Central bank slashes growth forecasts for 2017 from 2.3% to 0.8%
The pound sterling (GBP) plummeted against its major peers following the Bank of England (BoE)’s decision to slash its key interest rate to a record low of 0.25%. The central bank’s Monetary Policy Committee (MPC) voted unanimously to cut interest rates for the first time in seven years.
Although the BoE has retained its 2% growth forecast for this year, it has slashed its forecasts for 2017. The 2.3% economic growth forecasted in May has now been revised to 0.8%.
The rate cut comes as part of a package of quantitative easing (QE) measures to inject monetary stimulus into the UK economy, including a £435 billion asset purchase programme. The central bank will also purchase up to £10 billion in corporate bonds.

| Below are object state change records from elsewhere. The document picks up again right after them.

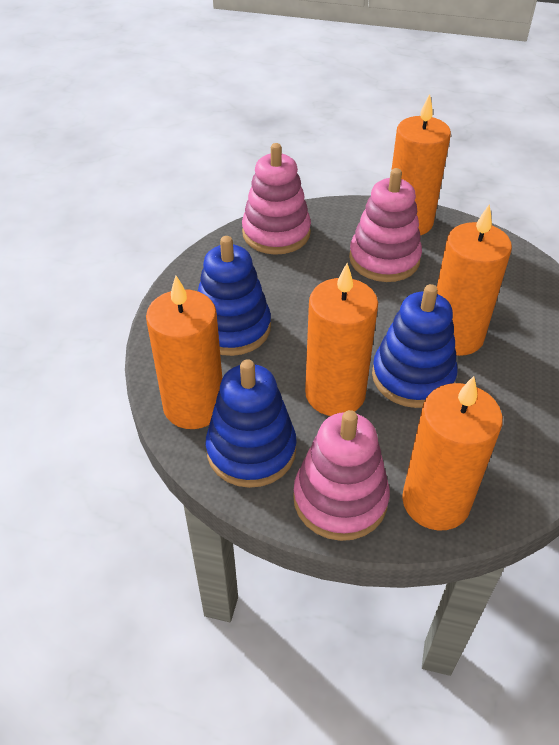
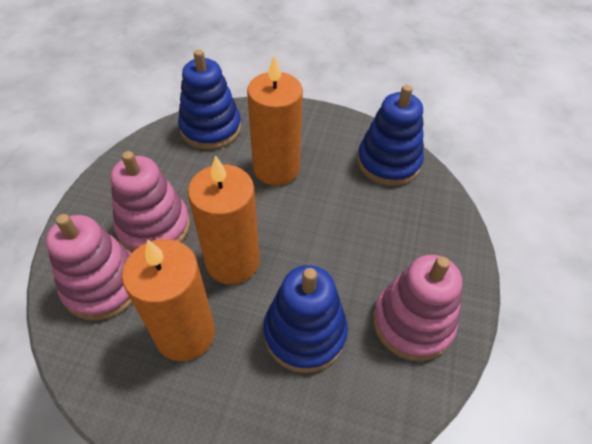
orange candle: 5 -> 3

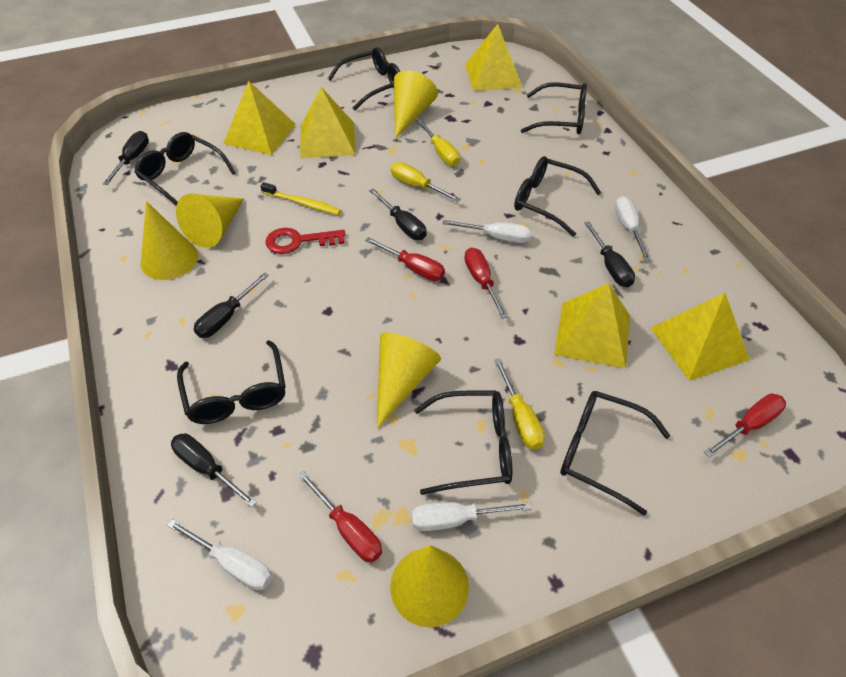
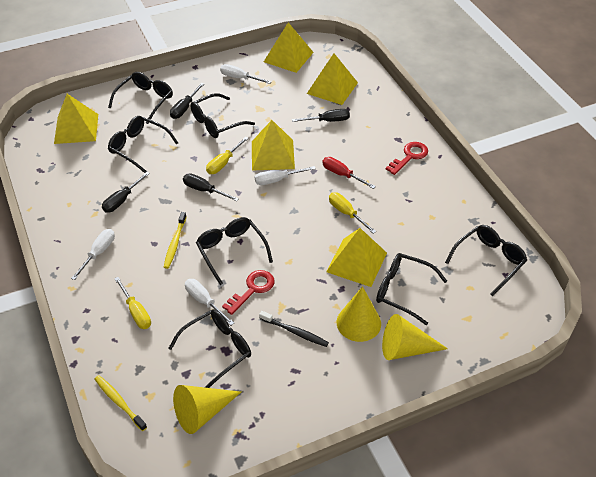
black screwdriver: 5 -> 4
black toothbrush: 0 -> 1
red key: 1 -> 2
red screwdriver: 4 -> 1
yellow cone: 5 -> 3
yellow toothbrush: 1 -> 2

BoE Governor Mark Carney explained that the central bank’s goals are to ‘reduce uncertainty and blunt the slowdown’ caused by the UK’s Brexit vote. He described the package as ‘timely, coherent and comprehensive’, with the caveat that the elements in the package could be boosted if desired. This means the potential for further interest rate cuts and the extension of QE and corporate bond purchases.

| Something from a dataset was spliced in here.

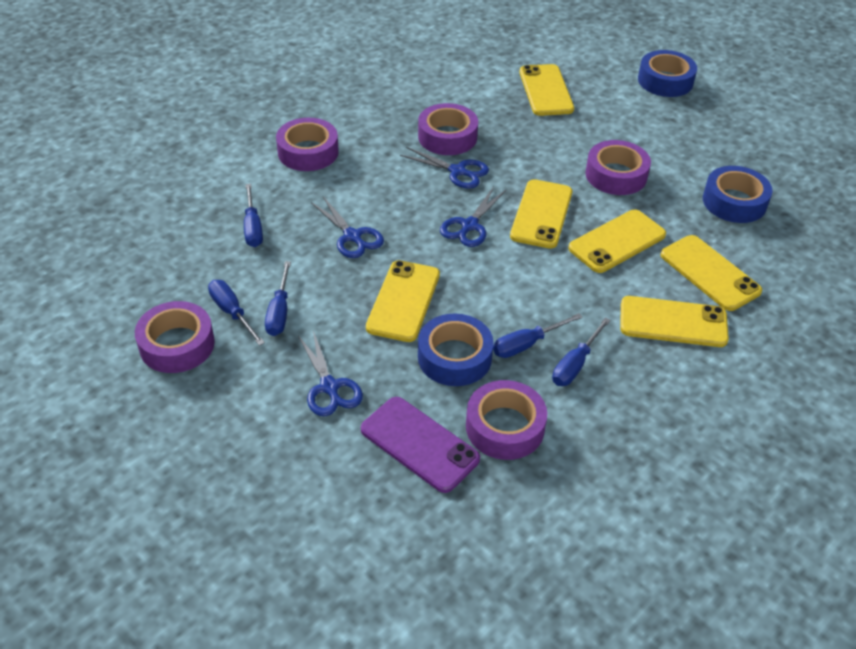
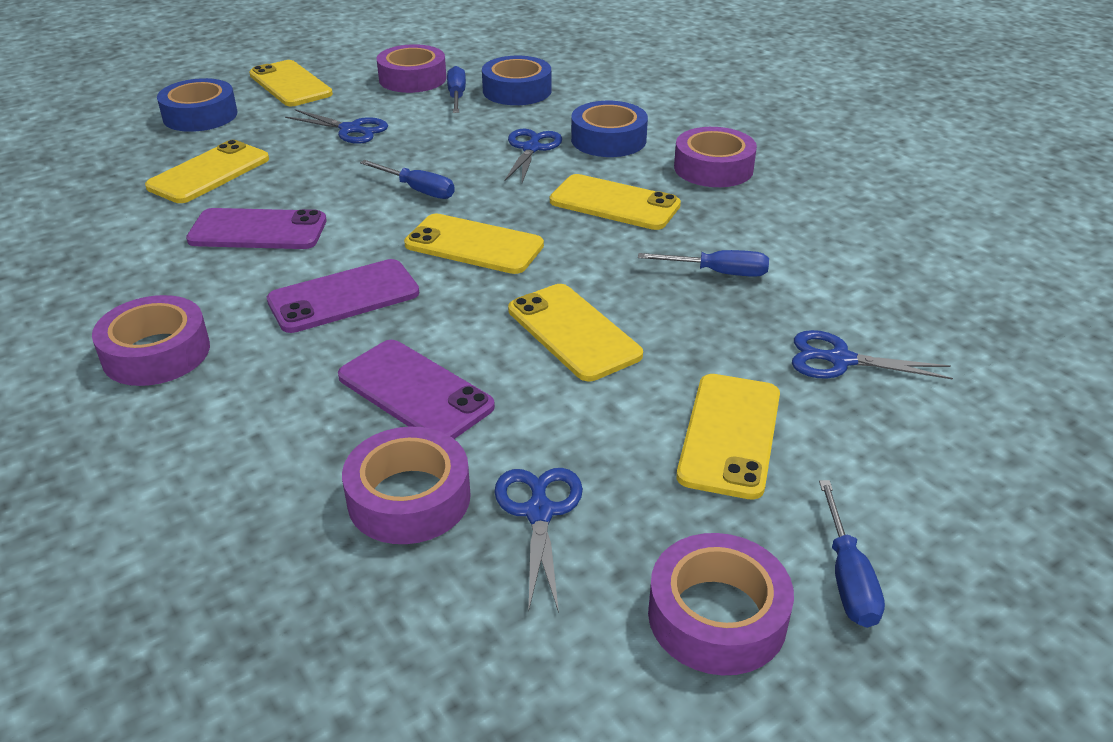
blue screwdriver: 5 -> 4
purple phone: 1 -> 3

“If the incoming data proved broadly consistent with the August Inflation Report forecast, a majority of MPC members would anticipate a further cut in the bank rate… at one of the meetings during the course of this year,” cautioned Carney.

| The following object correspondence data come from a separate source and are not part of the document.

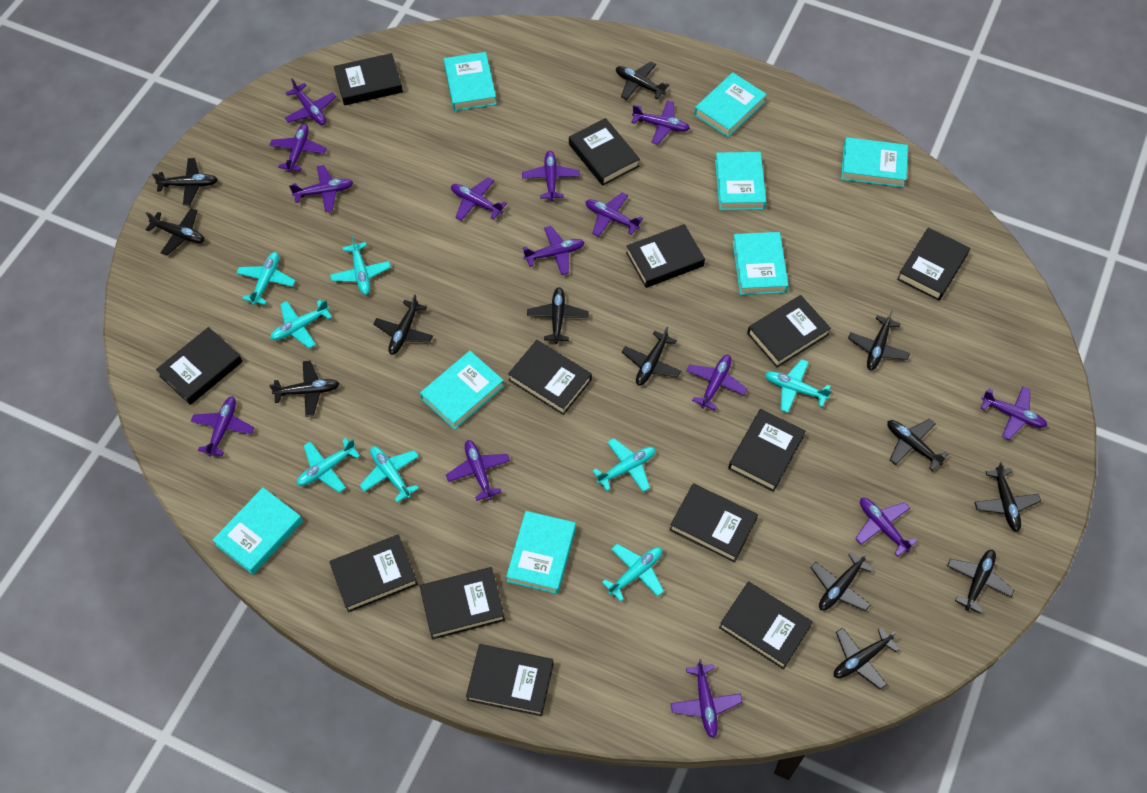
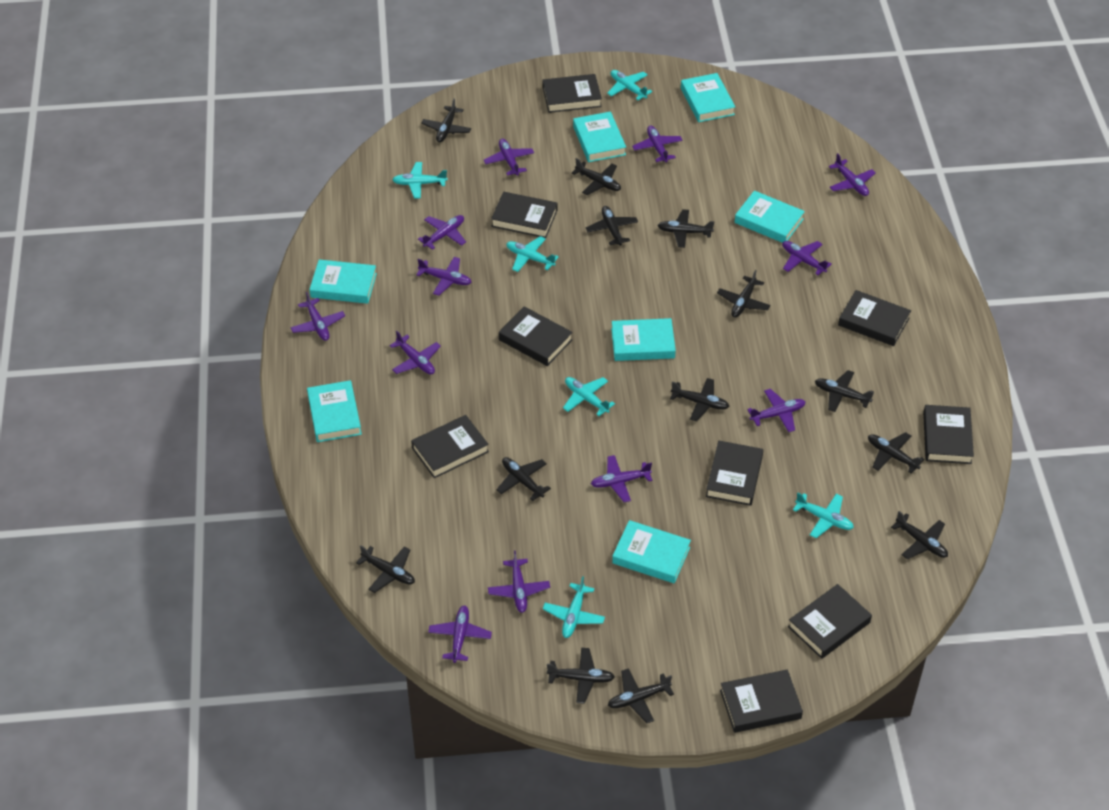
black book: 13 -> 9
purple plane: 14 -> 12
turquoise book: 8 -> 7
turquoise plane: 8 -> 6

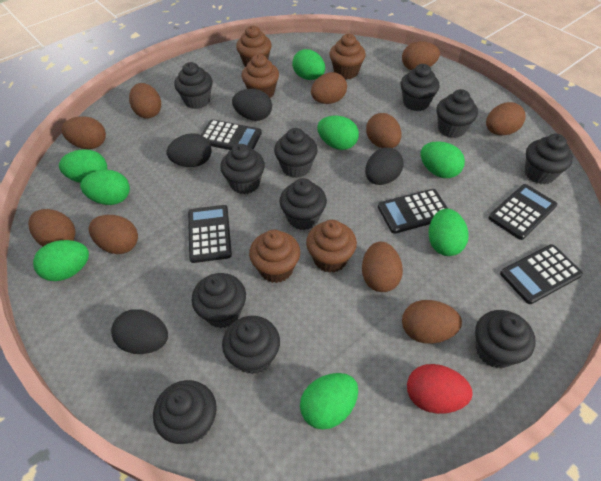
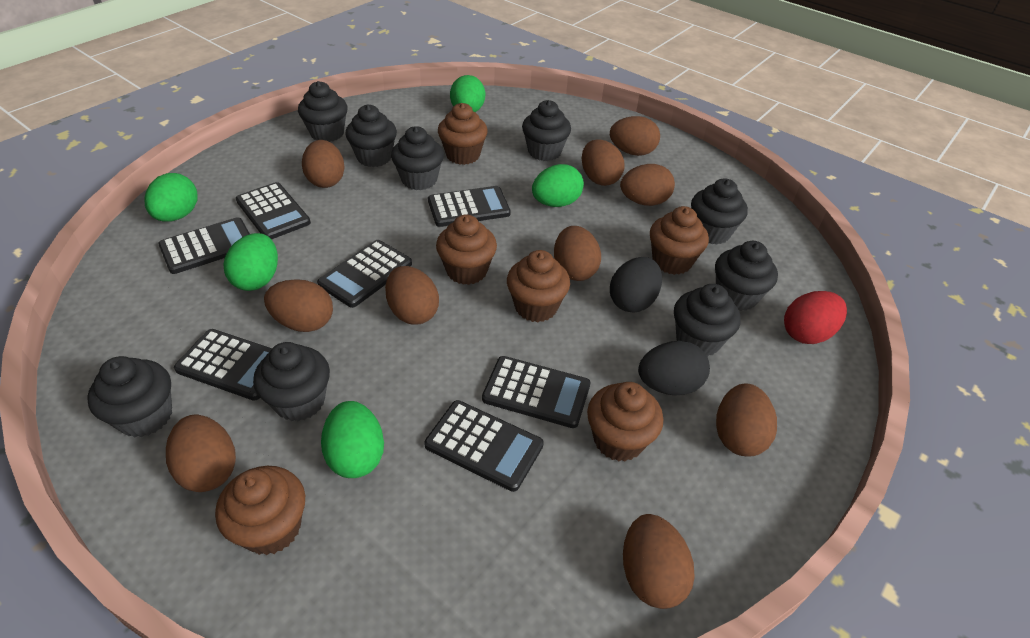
black calculator: 5 -> 7
black cupcake: 11 -> 9
black egg: 4 -> 2
brown cupcake: 5 -> 6
green egg: 8 -> 5

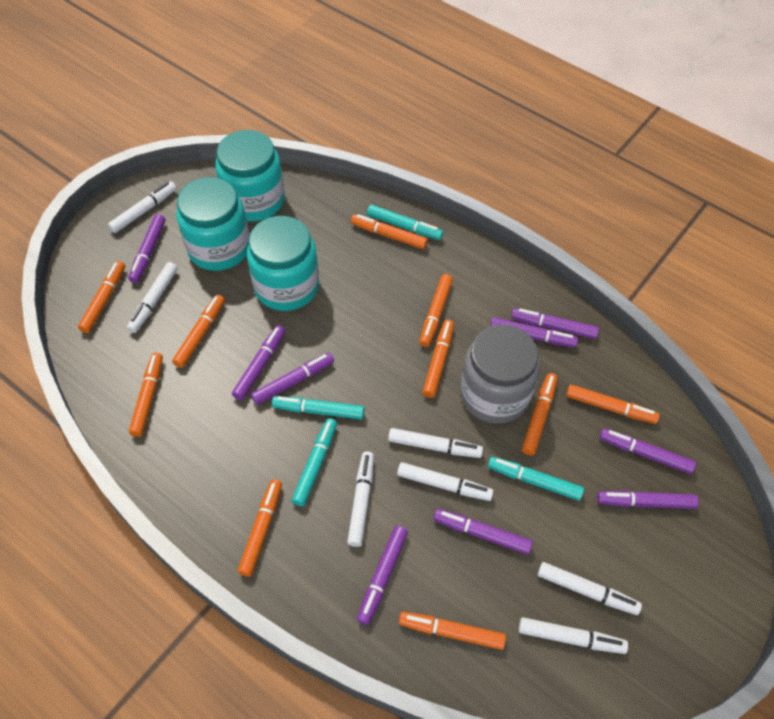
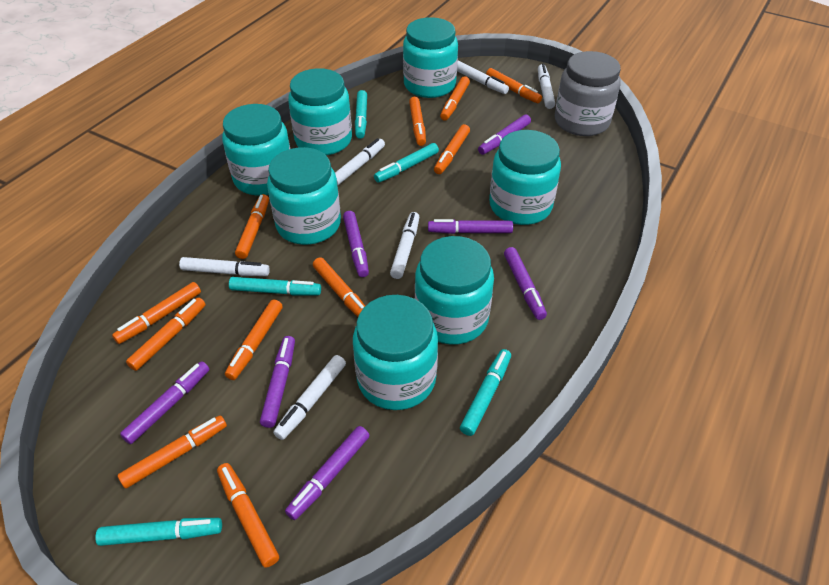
orange marker: 10 -> 11
purple marker: 9 -> 7
turquoise jar: 3 -> 7
turquoise marker: 4 -> 5
white marker: 7 -> 6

The BoE has also revised its inflation forecasts, from 0.4% to 0.8% for this year, and from 1.5% to 1.9% in 2017. The latter would be just shy of the BoE’s 2% target.
“Although the pound sterling is expected to weaken given current economic conditions, there is still a great deal of uncertainty in markets,” said Carl Hasty, Director of international payments company Smart Currency Business. “As the Government’s plans for Brexit unfold, we could see events impact sterling. Whether this will boost sterling strength or weaken it remains to be seen.”
“The 9% depreciation of sterling will boost exports and weigh on imports,” said Carney, who also warned that this fall would not completely offset a fall in private sector demand.